Retorné a Buenos Aires, y como el producto de mi labor periodística y literaria no me fuese suficiente para vivir, avino que el doctor Carlos Carlés, que era Director general de Correos y Telégrafos, me nombró su secretario particular. Yo cumplía cronométricamente con mis obligaciones, las cuales eran contestar una cantidad innumerable de cartas de recomendación que llegaban de todas partes de la República, y luego recibir a un ejército de solicitantes de empleos, que llevaban en persona sus cartas favorables. En las primeras no me faltaba el «Con el mayor gusto...» y «en la primera oportunidad...» o «En cuanto haya alguna vacante...». Y a los que llegaban, siempre les daba esperanzas: «vuelva usted otro día... Hablaré con el director... Lo tendré muy presente... Creo que usted conseguirá su puesto...». Y así la gente se iba contenta.

En la oficina tuve muy gratos amigos, como el activísimo y animado Juan Migoni y el no menos activo, aunque algo grave de intelectualidad y de estudio, Patricio Piñeiro Sorondo, con quien me extendía en largas pláticas, en los momentos de reposo, sobre asuntos teosóficos y otras filosofías. Cuando Leopoldo Lugones llegó, también de empleado, a esa repartición, formamos, lo digo con cierta modestia, un interesante trío. Cuando no contestaba yo cartas, escribía versos o artículos. En las quemantes horas del verano nos regocijaba en la secretaría la presencia de un alegre y moreno portero, que nos llevaba refrigerantes y riquísimas horchatas. Delante de mí pasaban las personas que iban a visitar al director; y recuerdo haber visto allí, por la primera vez, la noble figura del doctor Sáenz Peña, actual presidente de la República.

 

- XLVI -

Como dejo escrito, con Lugones y Piñeiro Sorondo hablaba mucho sobre ciencias ocultas. Me había dado desde hacía largo tiempo a esta clase de estudios, y los abandoné a causa de mi extremada nerviosidad y por consejo de médicos amigos. Yo había, desde muy joven, tenido ocasión, si bien raras veces, de observar la presencia y la acción de las fuerzas misteriosas y extrañas, que aún no han llegado al conocimiento y dominio de la ciencia oficial. En Caras y Caretas ha aparecido una página mía, en que narro cómo en la plaza de la catedral de León, en Nicaragua, una madrugada vi y toqué una larva, una horrible materialización sepulcral, estando en mi sano y completo juicio.
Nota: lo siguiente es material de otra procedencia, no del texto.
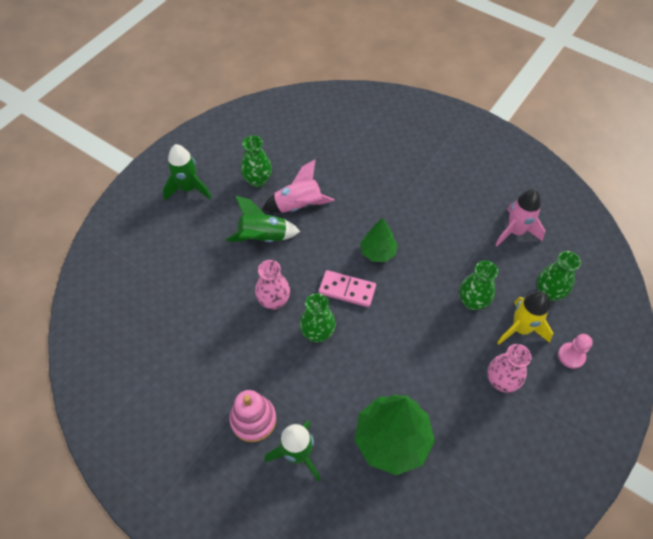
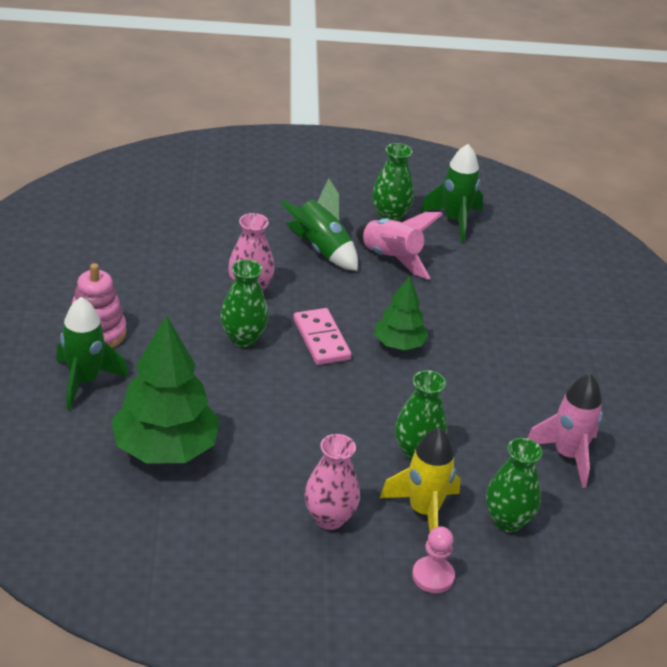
camera: 50 degrees right, 20 degrees down
(188, 188) = (323, 174): green rocket -> green rocket (454, 220)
También en La Nación, de Buenos Aires, he contado cómo en la ciudad de Guatemala tuve el anuncio psicofísico del fallecimiento de mi amigo el diplomático costarriqueño Jorge Castro Fernández, en los mismos momentos en que él moría en la ciudad de Panamá; y la pavorosa visión nocturna que tuvimos en San Salvador el escritor político Tranquilino Chacón, incrédulo y ateo; visión que nos llenó, más que de asombro, de espanto.

He contado también los casos de ese género, acontecidos a gentes de mi conocimiento. En París, con Leopoldo Lugones, hemos observado en el doctor Encausse, esto es, el célebre Papus, cosas interesantísimas; pero según lo dejo expresado, no he seguido en esa clase de investigaciones por temor justo a alguna perturbación cerebral.